Why lower the subsumption/replacement limit? If you see the system go into a ``black hole'' of the sort described above (no output, and few garbage collections), it could due to the subsumption/replacement loop working on a large set of large subgoals. You might temporarily lower the limit so that it begins to print the uncleaned set of subgoals. Perhaps by looking at the output you will realize that some function can be disabled so as to prevent the case explosion. Then raise or disable the limit again!
The second number in the case-split-limitations specifies how many
case splits the simplifier will allow before it begins to shut down
case splitting. In normal operation, when a literal rewrites to a
nest of IF
s, the system simplifies all subsequent literals in
all the contexts generated by walking through the nest in all
possible ways. This can also cause the system to ``go into a black
hole'' printing nothing except garbage collection messages. This
``black hole'' behavior is different from than mentioned above
because space is typically being consumed at a prodigious rate,
since the system is rewriting the literals over and over in many
different contexts.
As the simplifier sweeps across the clause, it keeps track of the
number of cases that have been generated. When that number exceeds
the second number in case-split-limitations, the simplifier stops
rewriting literals. The remaining, unrewritten, literals are copied
over into the output clauses. IF
s in those literals are split
out, but the literals themselves are not rewritten. Each output
clause is then attacked again, by subsequent simplification, and
eventually the unrewritten literals in the tail of the clause will
be rewritten because the earlier literals will stabilize and stop
producing case splits.
The default setting of 100 is fairly low.
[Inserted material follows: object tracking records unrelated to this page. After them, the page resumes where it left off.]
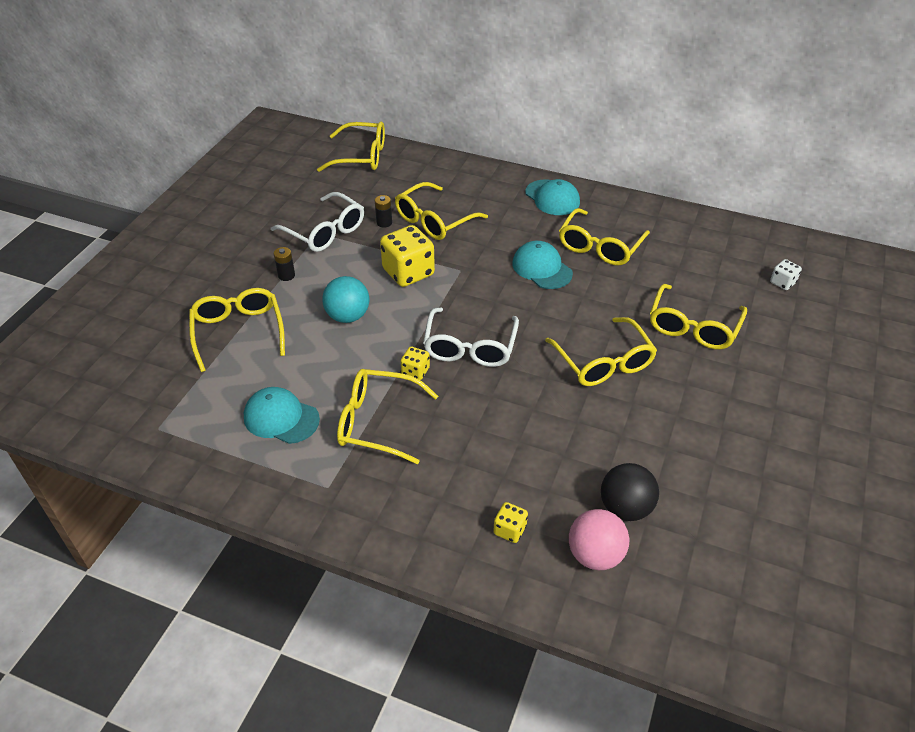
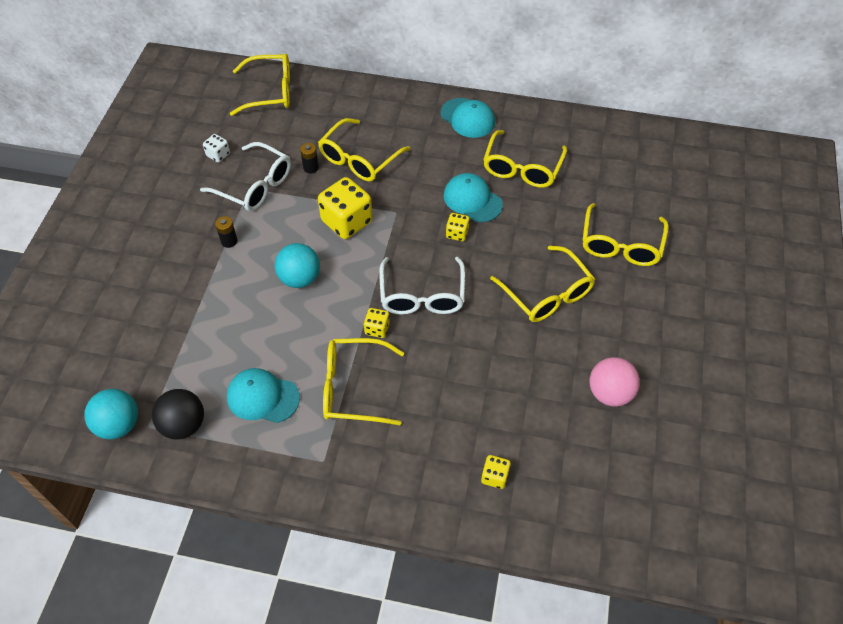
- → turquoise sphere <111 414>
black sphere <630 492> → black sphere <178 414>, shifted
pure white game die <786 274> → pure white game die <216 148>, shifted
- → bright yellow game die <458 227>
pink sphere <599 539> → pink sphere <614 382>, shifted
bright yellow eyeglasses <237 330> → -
We have seen successful proofs in which thousands of subgoals were created by a simplification. By setting the second number to small values, you can force the system to case split slowly. For example, a setting of 5 will cause it to generate ``about 5'' subgoals per simplification.
You can read about how the simplifier works in the book Computer-Aided Reasoning: An Approach (Kaufmann, Manolios, Moore). If you think about it, you will see that with a low case limit, the initial literals of a goal are repeatedly simplified, because each time a subgoal is simplified we start at the left-most subterm. So when case splitting prevents the later subterms from being fully split out, we revisit the earlier terms before getting to the later ones. This can be good. Perhaps it takes several rounds of rewriting before the earlier terms are in normal form and then the later terms rewrite quickly. But it could happen that the earlier terms are expensive to rewrite and do not change, making the strategy of delayed case splits less efficient. It is up to you.
Sometimes the simplifier produces more clauses than you might
expect, even with case-split-limitations in effect. As noted above,
once the limit has been exceeded, the simplifier does not rewrite
subsequent literals. But IF
s in those literals are split out
nonetheless. Furthermore, the enforcement of the limit is -- as
described above -- all or nothing: if the limit allows us to rewrite
a literal then we rewrite the literal fully, without regard for
limitations, and get as many cases as ``naturally'' are produced.
It quite often happens that a single literal, when expanded, may
grossly exceed the specified limits.
If the second ``number'' is nil
and the simplifier is going to
produce more than 1000 clauses, a ``helpful little message'' to
this effect is printed out. This output is printed to the
system's ``comment window'' not the standard proofs output.